I’m not a speedy two-thumber. Neither do I aspire to become one. I’d go as far as to say that my interest in two-thumb typing is zip.
In a sense, I give a finger to two-thumb typing.
It’s not for me.
Seat me in front of a standard keyboard, however, and I am rarin’ to go! Like Secretariat chompin’ at his bit at the starting gate!
I love to type. Repeat. LOVE. TO TYPE.
Always have. From the second I sat at a typewriter as a little girl — a manual. A Smith-Corona, I think. Funny, I don’t remember where or whose but very probably my mother’s, which is why I’ve completely blocked it out.
I’ll let that go.
What I DO remember, VERY vividly, is learning to type properly … on an ELECTRIC! Whooo-hooo those were the big new deals back then. Summer school 7th grade.
That singular class was a defining moment in my lifetime — on so many levels.
I learned the keyboard, its feel — its speedy responsiveness so very different from a manual’s. Was, well, electrifying.
I learned, most importantly, touch-typing.
Decades ago and I still profoundly remember that class, the touch-typing exercise sheets (in a book?) resting against the stand to my left. Forcing myself away from the natural inclination to type by searching for letters instead of by touch — which in fact is far more productive and efficient despite the initial brain response.

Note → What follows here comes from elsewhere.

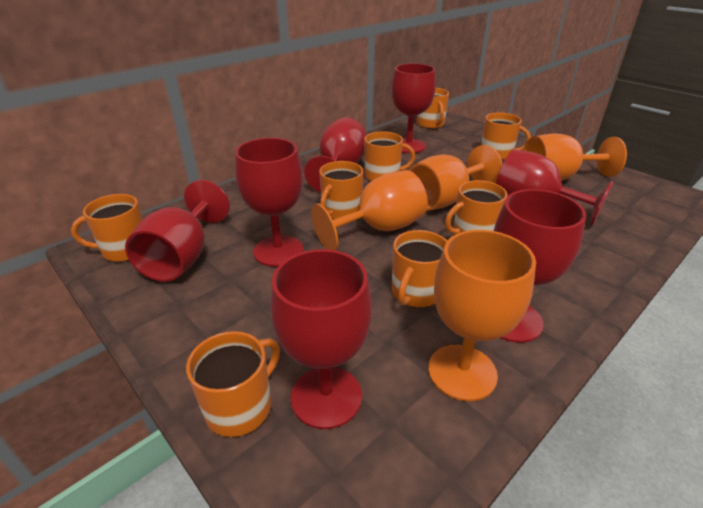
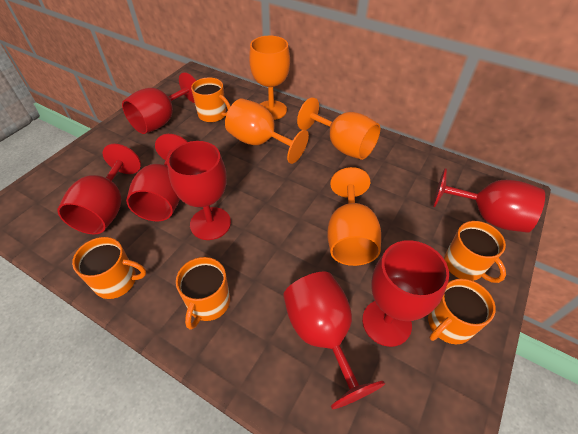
orange mug: 8 -> 5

Training and teaching myself by focusing on random collections of letters and numbers and sentences in the exercises amid the clackclackclacking echoing in the room with some 20 students … all of us engaged in the sole purpose.

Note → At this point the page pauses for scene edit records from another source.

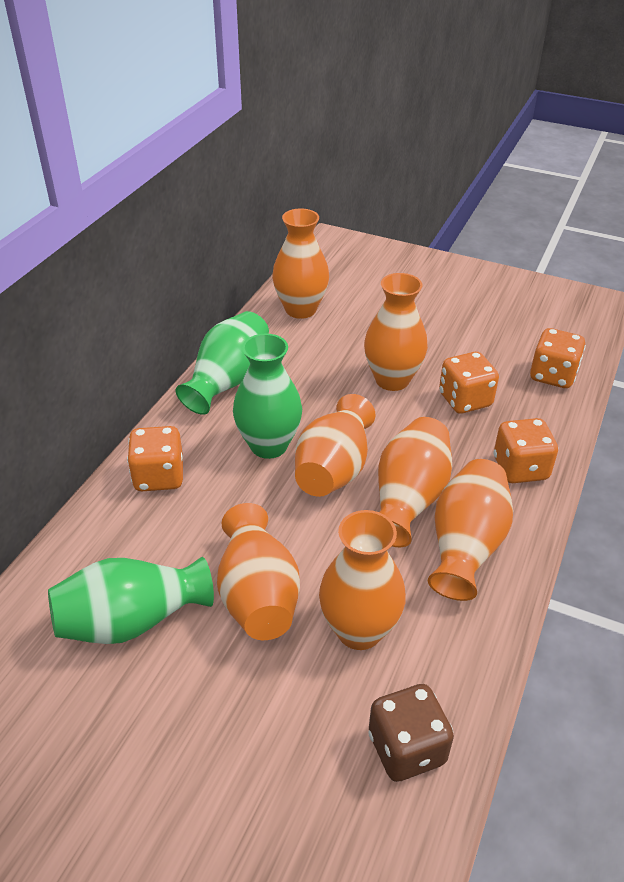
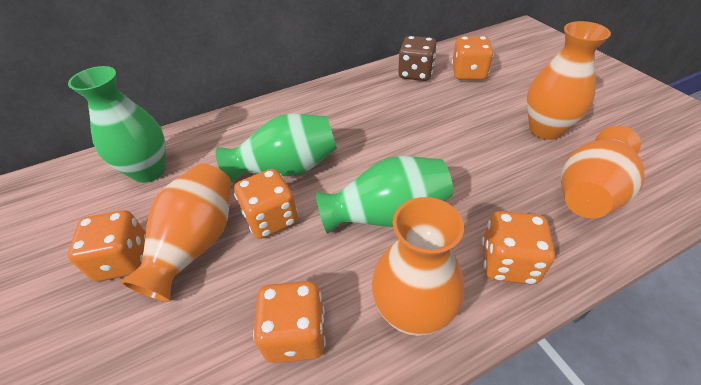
orange dice: 4 -> 5
orange vase: 7 -> 4

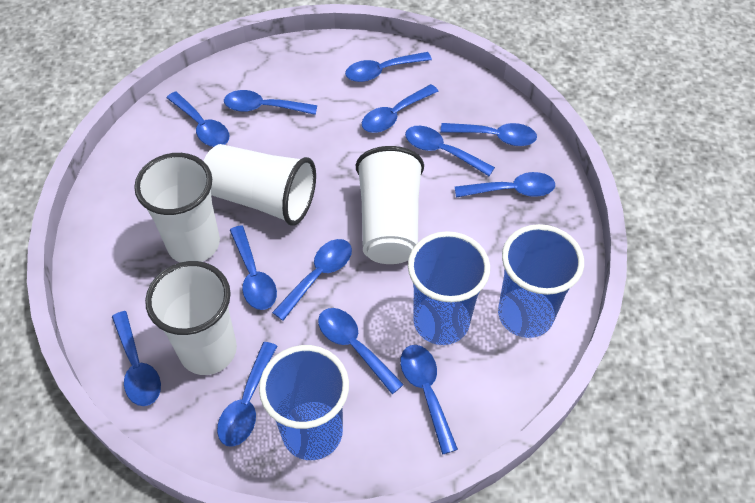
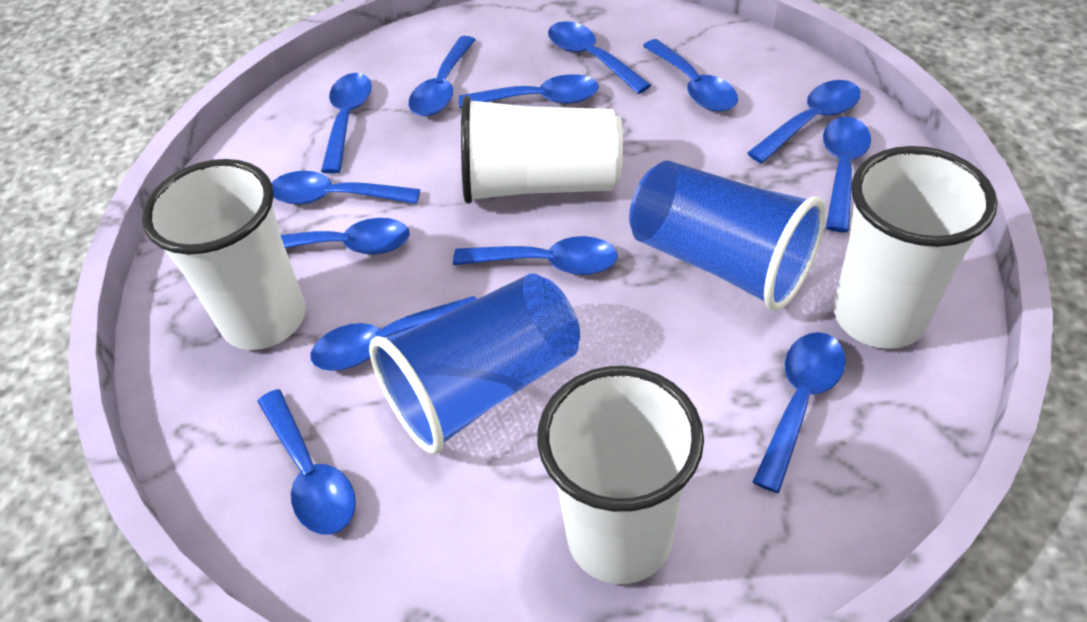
blue cup: 3 -> 2

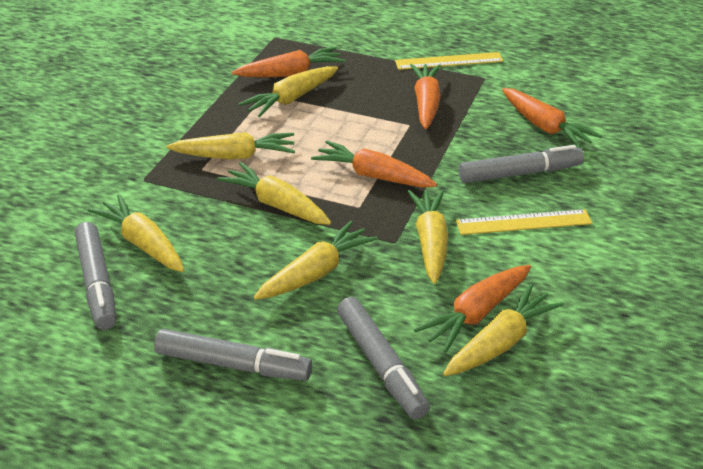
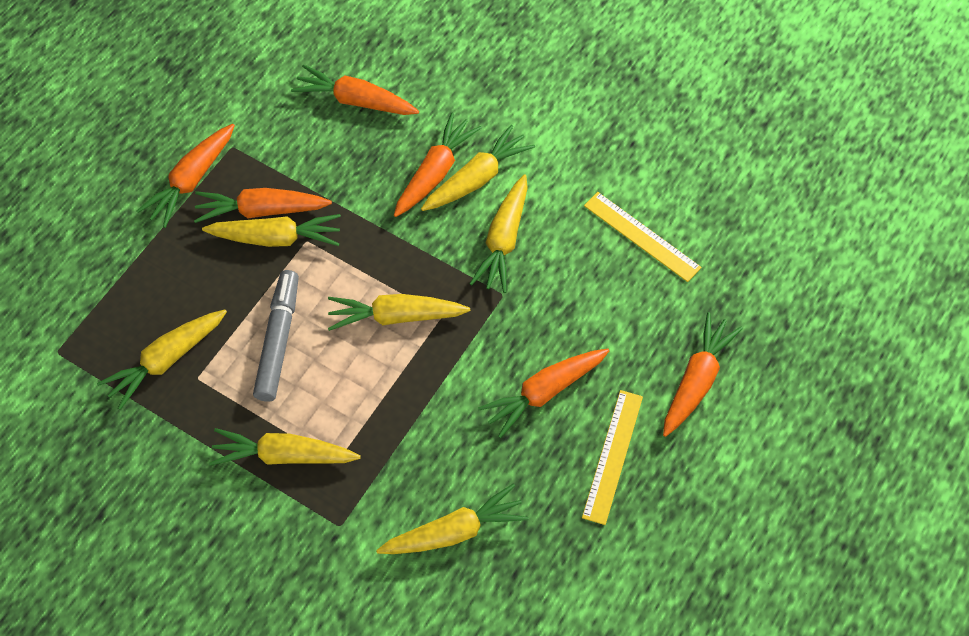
grey marker: 4 -> 1
orange carrot: 5 -> 6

Funny thing, none of that noise bothered or distracted me. Not a bit. Funny ’cause I’m EXTREMELY sensitive to sound. Have highly-developed aural capacities and abilities. I have human dog ears and alien ears. Yet anything to do with the written word, be it writing or reading, noise fades into the background. Or merges holistically with the scenery in the case of clackclackclacking.

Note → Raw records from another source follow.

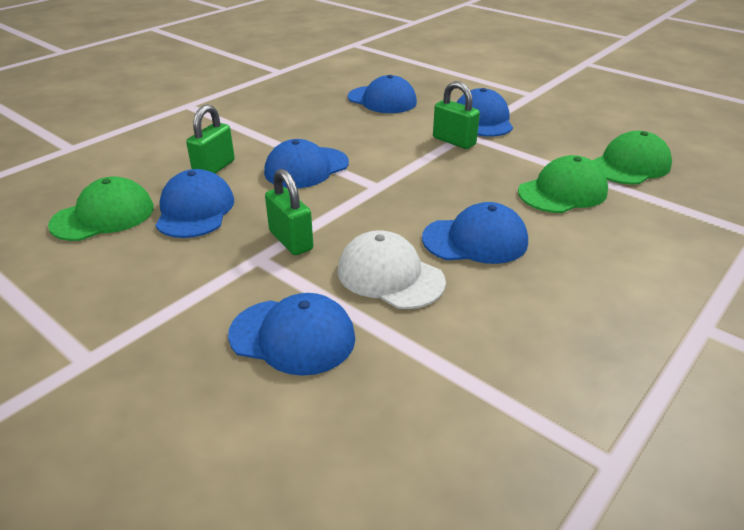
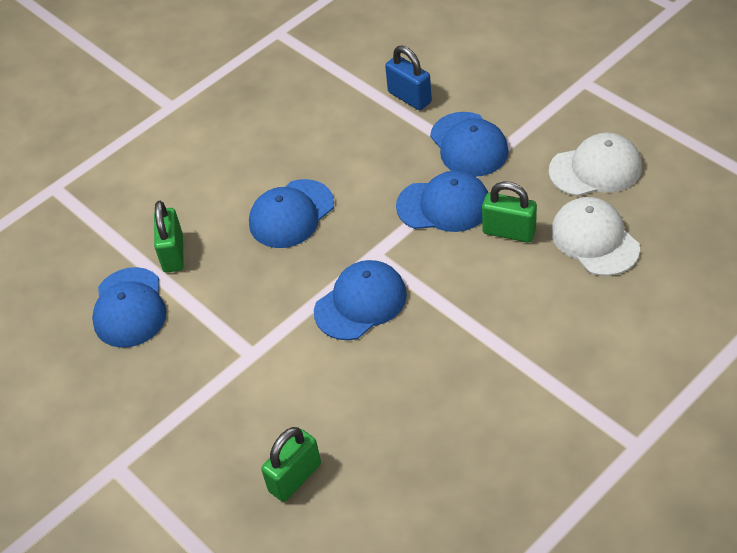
blue cap: 6 -> 5
blue padlock: 0 -> 1
green cap: 3 -> 0
white cap: 1 -> 2

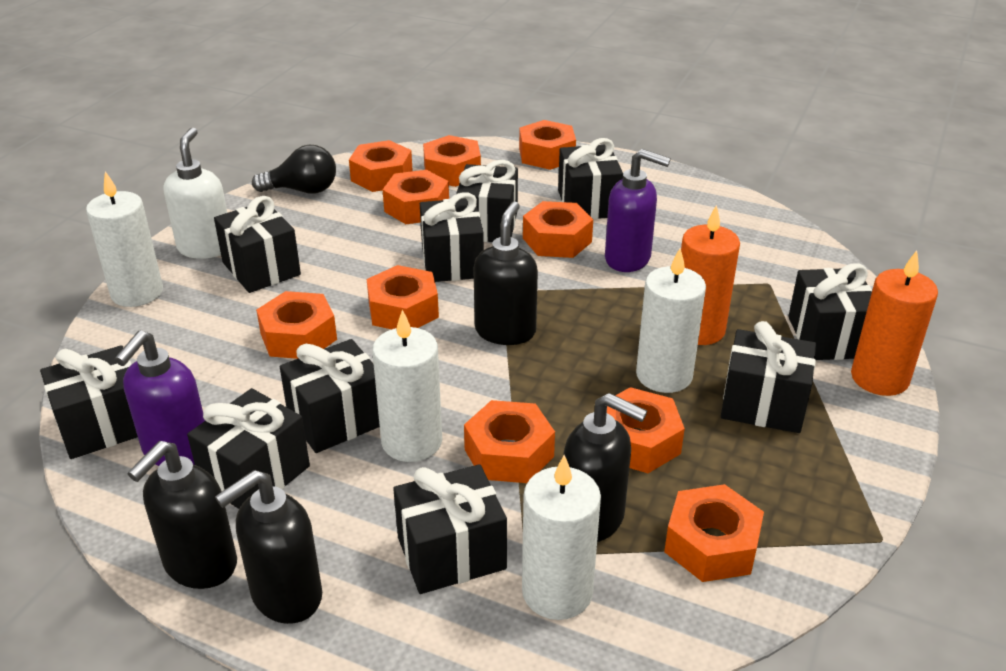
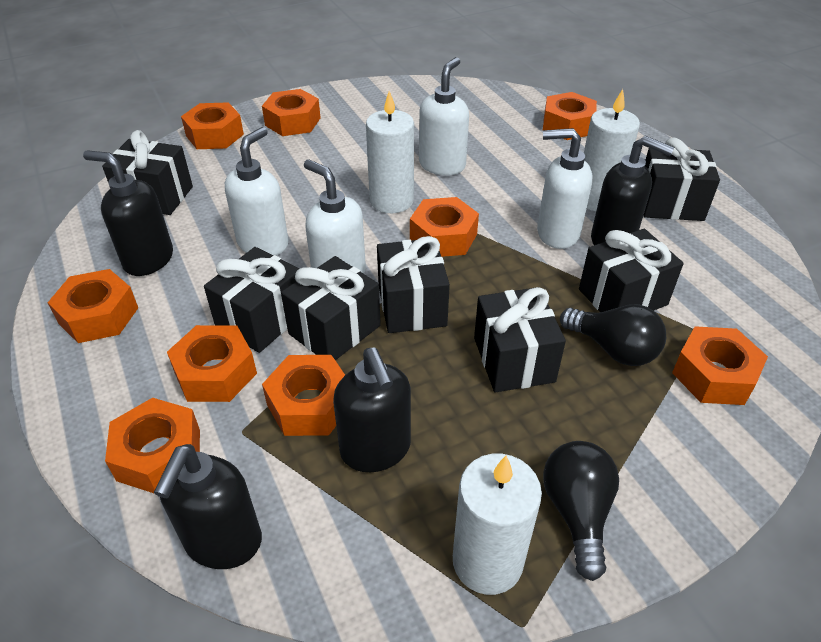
black gift: 10 -> 7
black light bulb: 1 -> 2
orange candle: 2 -> 0
orange nut: 10 -> 9
purple soap dispenser: 2 -> 0
white candle: 4 -> 3
white soap dispenser: 1 -> 4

I had my home at a typewriter.
A deft typist am I. I won’t lie. Learning was challenging at first. Like driving. (Which, with typing, is my other huuuuuuuuuge passion.) It took work, commitment, patience, dedication and an underlying passion.
With letters, my fingers and mind fly. If typing numbers, however, I have to look, I admit. I’ve not needed to master numerical touch-typing at workplaces or felt a burning desire to do so.
When I come across a manual at a yard sale or thrift store, the wattage of that inner bulb ramps way up. Fingers, heart, soul, memory, mind gravitate.
Fingertips demand to touch, to rest upon the keys, to caress the curves of a Smith-Corona. To run the ribbon between thumb and forefinger — gently — to test for ink. To prod the lever. To tap the space bar and CAPS key. To toy with the paper guide. To breathe in the scent of a half-ring of metal letters.
It all comes racing back in cellular memory, like riding a bicycle.
None of those actions above are required on a computer keyboard. And most certainly not a cell phone.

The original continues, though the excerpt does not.